How was working with the Scott brothers, as producers…?

It was good, it was great, I mean it’s great working with producers that are film-makers, they know what’s involved as opposed to kind of ‘bean counters’.

What kind of projects you’re on the look-out for now?

I’ve had a comedy that I wrote with a friend of mine, it’s a sort of a cross between Mediterraneo and The Pink Panther which we’ve been trying to get going for a couple of years with not much success so far, and another swashbuckler, potential swashbuckler with the same guys I did Monte Cristo with.

For a former lawyer, is there ever a legal thriller on the horizon, do you think?

No, I passed on that opportunity a long time ago!

I would have though that’s one of the first things they offered you.

Well, I did get offered one of those some time back, but I was just…I don’t know, it didn’t interest me. I would like to do something more contemporary, and not just get pigeonholed as doing sword movies, but we’ll see!

And one last question – to any budding film-maker who’s sitting at home in, you know, the YouTube, internet age with all this equipment around them, what advice would you give to them?

You have to be absolutely relentless if you want to succeed in this business. It’s more and more difficult, it’s not what it was when I was starting out a long time ago. I think there are a lot more people who want to be involved in it.

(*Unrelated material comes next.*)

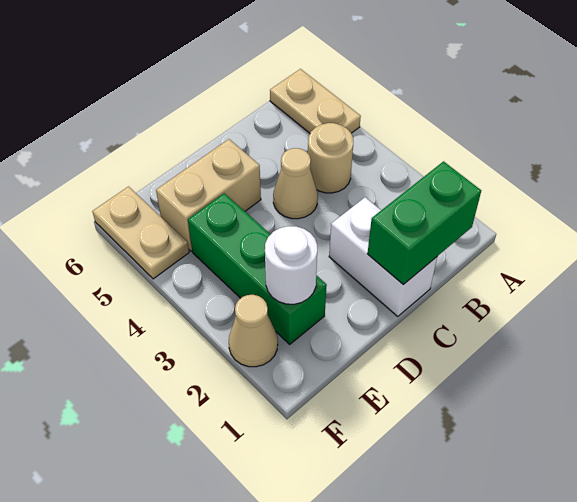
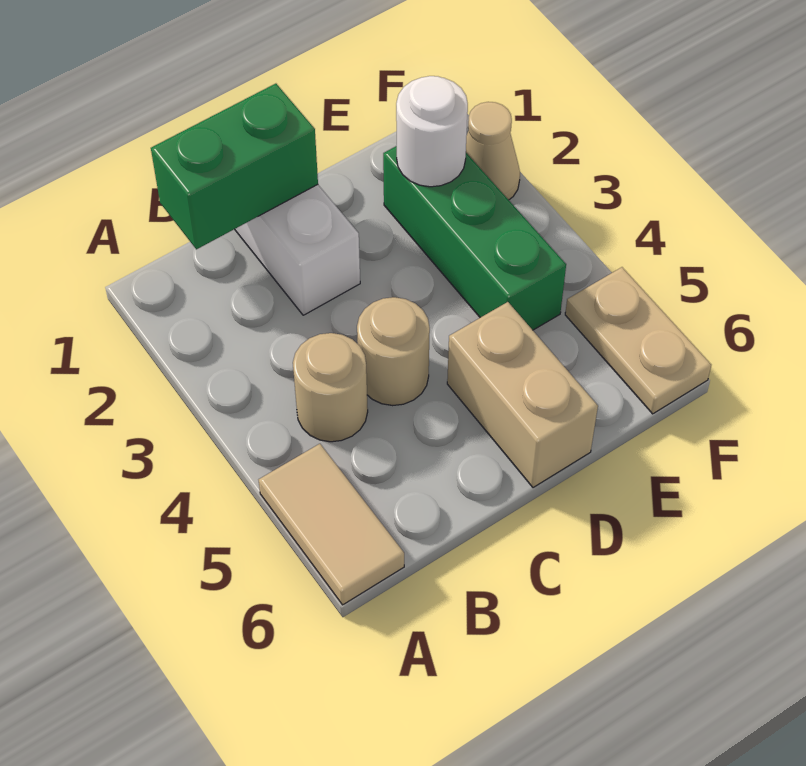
tan plate A5:A6 level 1 -> tan tile A5:A6 level 1
tan cone C4 level 1 -> tan round brick C4 level 1
tan brick D5:E5 level 1 -> tan brick D5:D6 level 1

I was warned at the time when I got into it that the chances of success are minimal, it’s just such a tough business. And it’s true, it really is. But, the thing I think you always have to hang on to is the fact that somebody’s going to make it. Somebody’s going to succeed. And you have to say to yourself, “Why shouldn’t that be me?”. If you want it to happen, it has to be the core of your life for a long time. Unfortunately to the detriment of your personal life and everything else. You have to be absolutely obsessive to succeed.

Kevin Reynolds, thank you very much!